Copper was mined here as early as the 13th century from a vein 9ft (2.7m) thick. The mine also produced large quantities of lead, a small amount of silver and a modicum of gold. The mine's greatest period of production was in the 16th century, when Elizabeth made a serious attempt to exploit England's own resources to reduce dependency on imports. Ironically, it was German miners who largely worked Goldscope, encouraged by the award of hidden subsidies in the form of waived taxes. Copper ore was taken by packhorse to the shores of Derwent Water by way of Little Town. It was then transported to a smelter on the banks of the River Greta, at Brigham. From here the copper went to the Receiving House, now the Moot Hall, in Keswick, to receive the Queen's Mark.

The Rigghead Quarries in Tongue Gill produced slate from levels cut deep into the fellside and a number of adits are still open, though they are dangerous and should not be explored. But the real secret of these fells is wad, more commonly known as graphite, plumbago or black cawke - or the lead in your pencil. Its discovery dates from the early 16th century when trees uprooted in a storm revealed a black mineral on their roots. Shepherds soon realised that the substance was useful for marking sheep, and later for making metal castings and as a lubricant. Its other uses included a fixing agent for blue dyes, glazing pottery, a rust preventative, polishing iron and for casting shells and cannon balls.

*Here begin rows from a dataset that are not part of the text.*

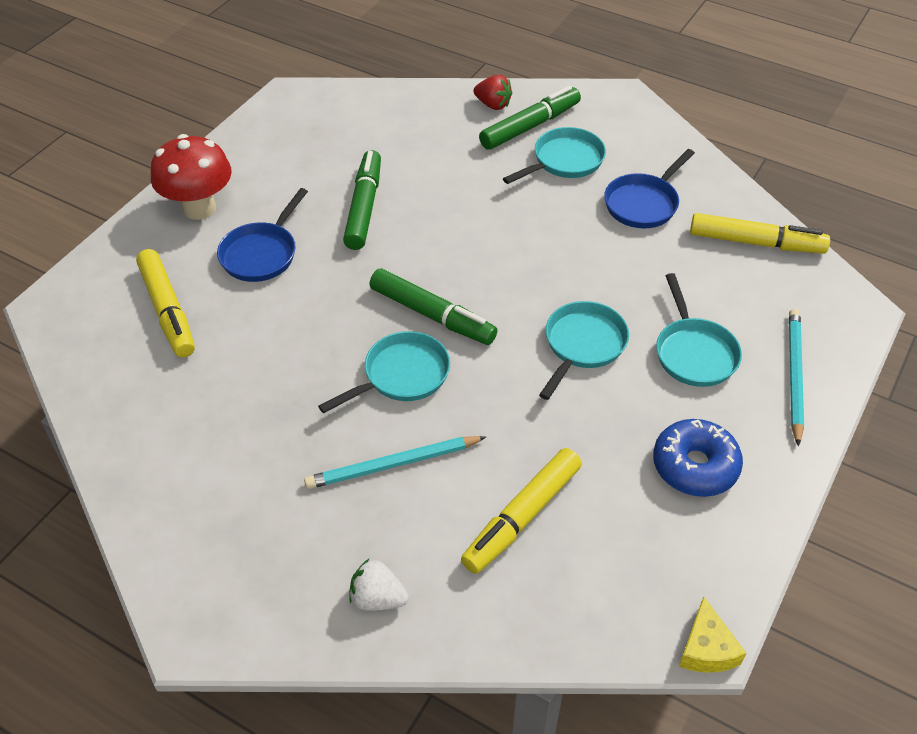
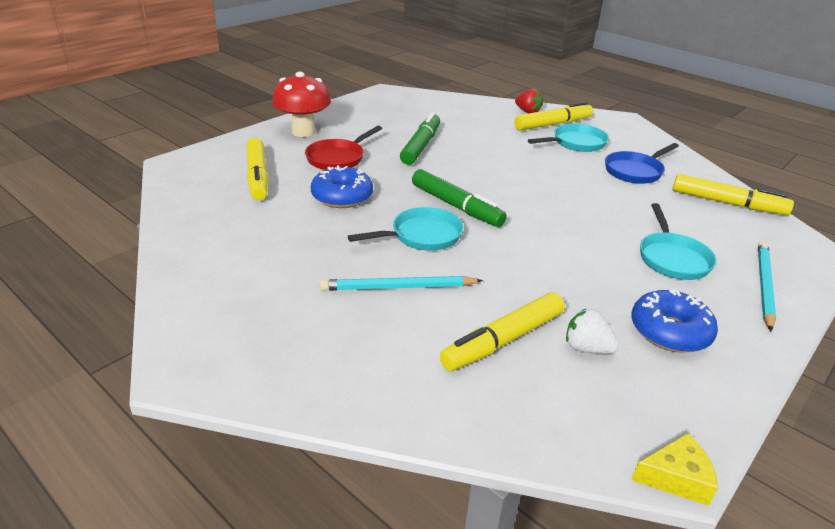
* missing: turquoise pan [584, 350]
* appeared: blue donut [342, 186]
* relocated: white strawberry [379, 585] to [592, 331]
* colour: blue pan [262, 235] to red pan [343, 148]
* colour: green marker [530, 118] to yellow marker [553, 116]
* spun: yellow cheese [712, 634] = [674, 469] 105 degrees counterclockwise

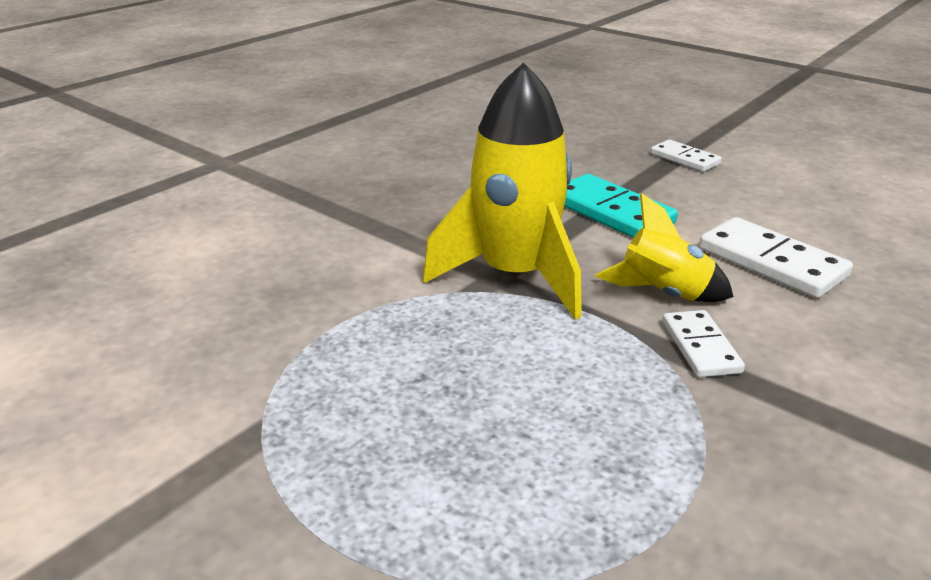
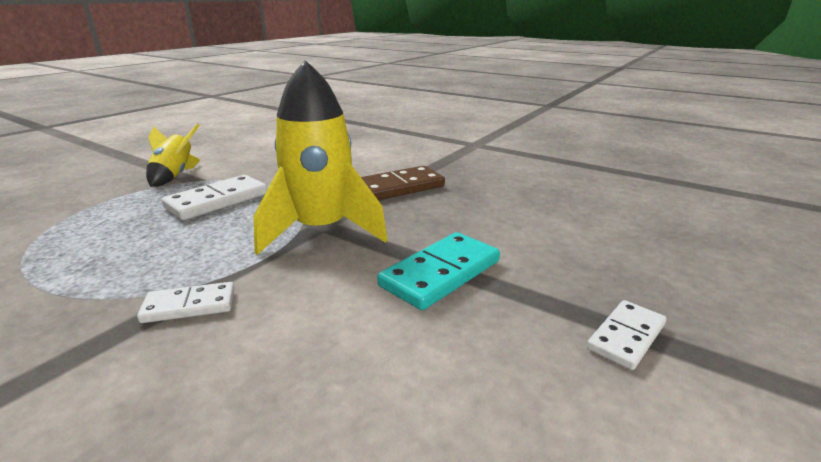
* appeared: brown domino [403, 183]
* relocated: yellow rocket [664, 247] to [173, 155]
* relocated: white domino [776, 257] to [215, 197]

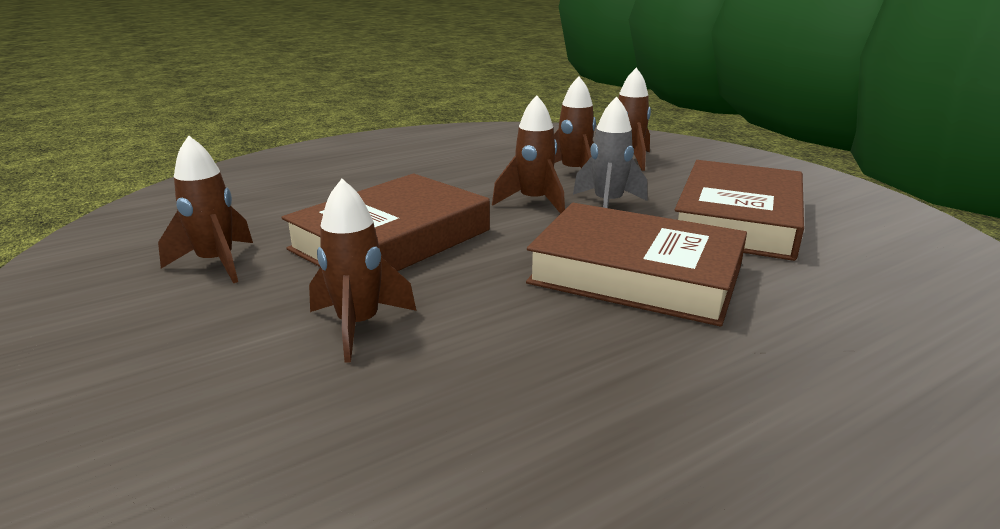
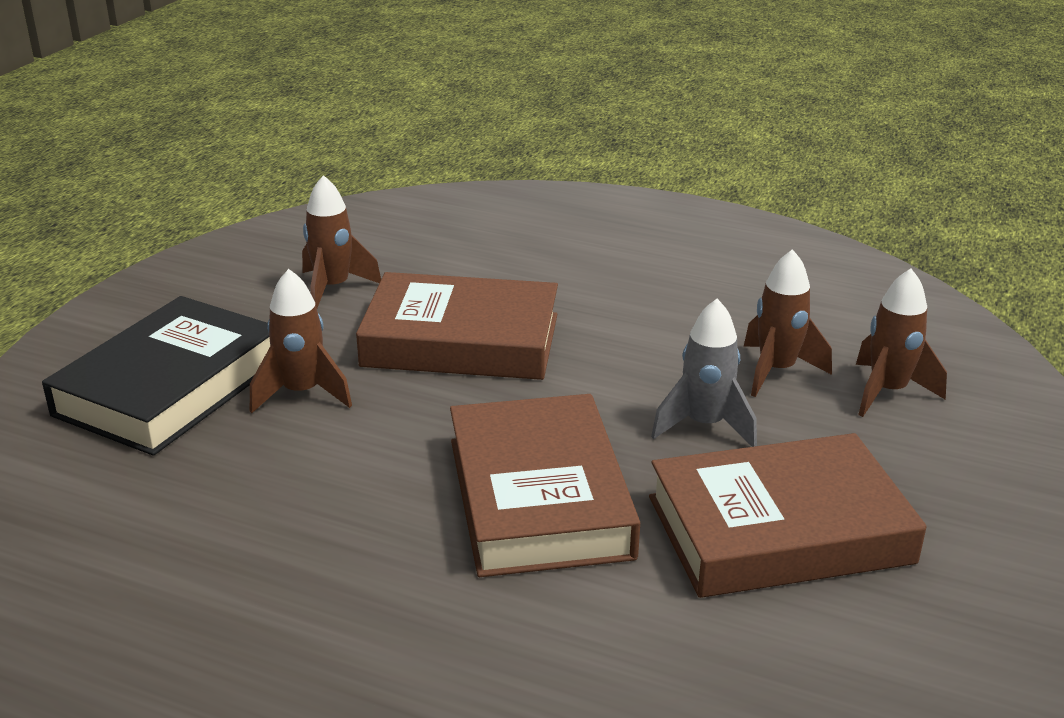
* missing: brown rocket [528, 154]
* appeared: black book [156, 376]

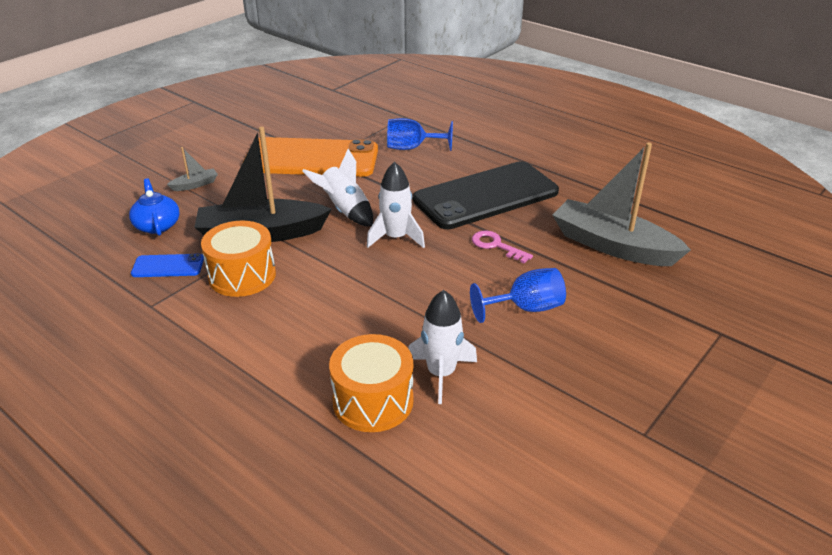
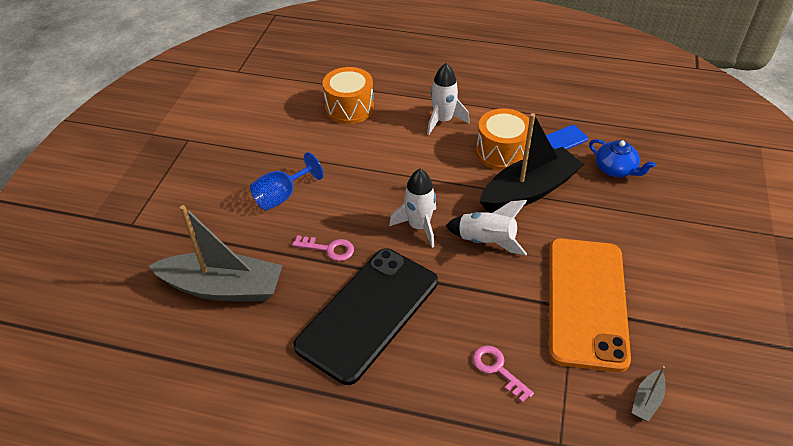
* relocated: grey boat [192, 169] to [648, 394]
* relocated: white rocket [442, 347] to [448, 99]
* exchanged: blue goblet [420, 134] to pink key [503, 374]
* spun: orange phone [310, 157] = [590, 305] 60 degrees counterclockwise

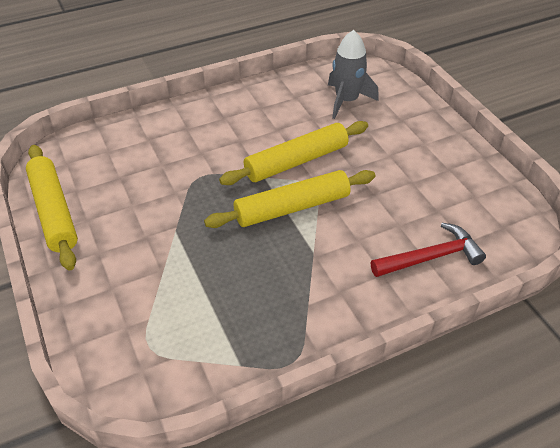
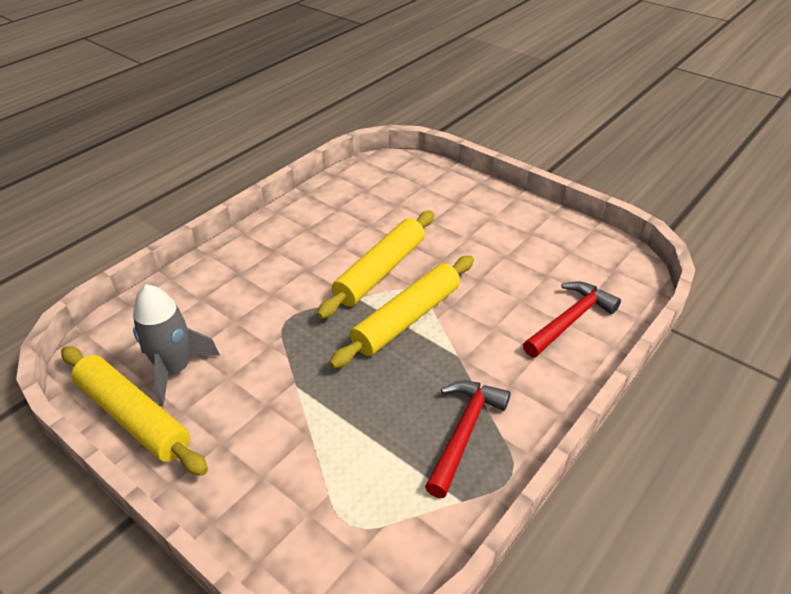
* appeared: red hammer [468, 439]
* relocated: grey rocket [353, 74] to [176, 345]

Pencils, for which graphite was ultimately destined, didn't appear until around 1660, and then as wooden sticks with a piece of graphite fitted into the tip. As a result, Keswick became the world centre of the graphite and pencil industries. The first record of a factory making pencils appears in 1832. The Cumberland Pencil Company was first set up in nearby Braithwaite in 1868 and moved to its present site in Keswick 30 years later.

While you're there

Consider taking in Castle Crag. The ascent and descent from the main path is clear enough, but it is steep and not suitable for very young children. But what a fabulous viewpoint! To the east, the white-cottaged village of Rosthwaite sits comfortably against a backdrop of hummocky fells and steep crags, while looking northwards you'll see one of the finest views of Derwent Water, the Vale of Keswick and Skiddaw beyond.

Where to eat and drink

Grange Bridge Cottage Tea Room in the village of Grange offers a range of teas and snacks throughout the year (reduced opening hours in winter).